The Auckland-based company was founded by Haszard and Sean Connolly — the original developers of disk cloning product Ghost, which was sold to Symantec in 1998.

Connolly stayed on with Symantec for a year after the acquisition, but then decided to have a break.

“The corporate culture was not what I wanted,” he says.

In 2001, he was approached by Haszard to co-found Sprite Software. Five years on, the company has 18 employees, of which eight are developers, and is looking to expand. Some people from the old Ghost team has come back to work for Sprite Software, says Connolly.

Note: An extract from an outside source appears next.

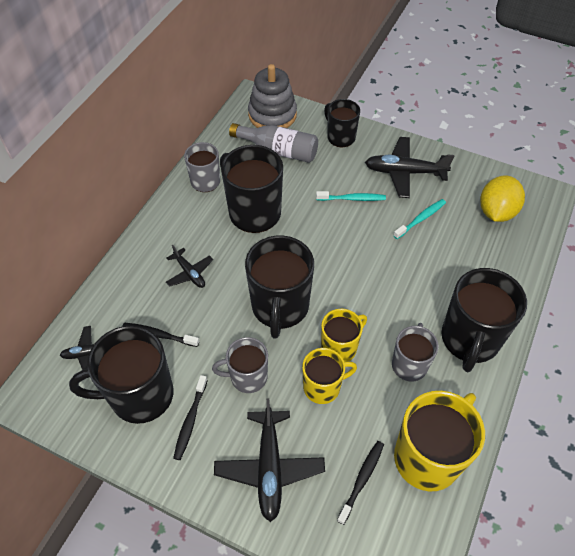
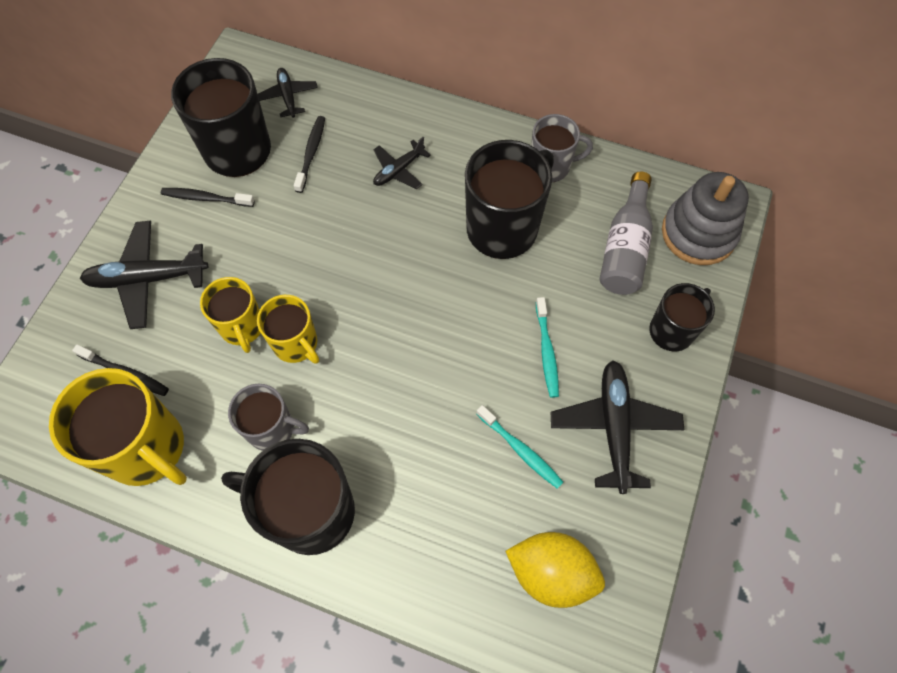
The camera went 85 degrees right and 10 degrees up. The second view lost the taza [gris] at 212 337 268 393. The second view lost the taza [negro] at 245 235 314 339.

The mobile device is becoming highly personalised, with content such as documents, pictures, music, video downloads and text messages as well as contact lists, says Connolly.

“Whether [you are using] a Nokia or a Windows mobile-based device, the content is getting richer and it has an increased value,” he says.

If lost, some of that content will be impossible to retrieve and some of it will be inconvenient, at the very least, to recover, he says.

Sprite Backup automatically backs up data to a storage card or PC. It also offers the option of restoring everything or choosing which files users want to restore. It can also be used for moving data across for device upgrades.

Mobile phones are getting cheaper and smarter, says Connolly. People are expecting that phones can be used for things like taking photos and playing music, he says.

“There is a great opportunity for [mobile phone] operators to offer data, services [such as] mobile phone back-up, and there is an opportunity for us to be one of those data services.”

The company has sold 6.5 million licences worldwide and has around 600 enterprise customers, he says. The customers are mainly in the US, Europe and Asia.

“We have gone straight to where the market is,” he says.

There are localised versions of the software for European and Asian languages.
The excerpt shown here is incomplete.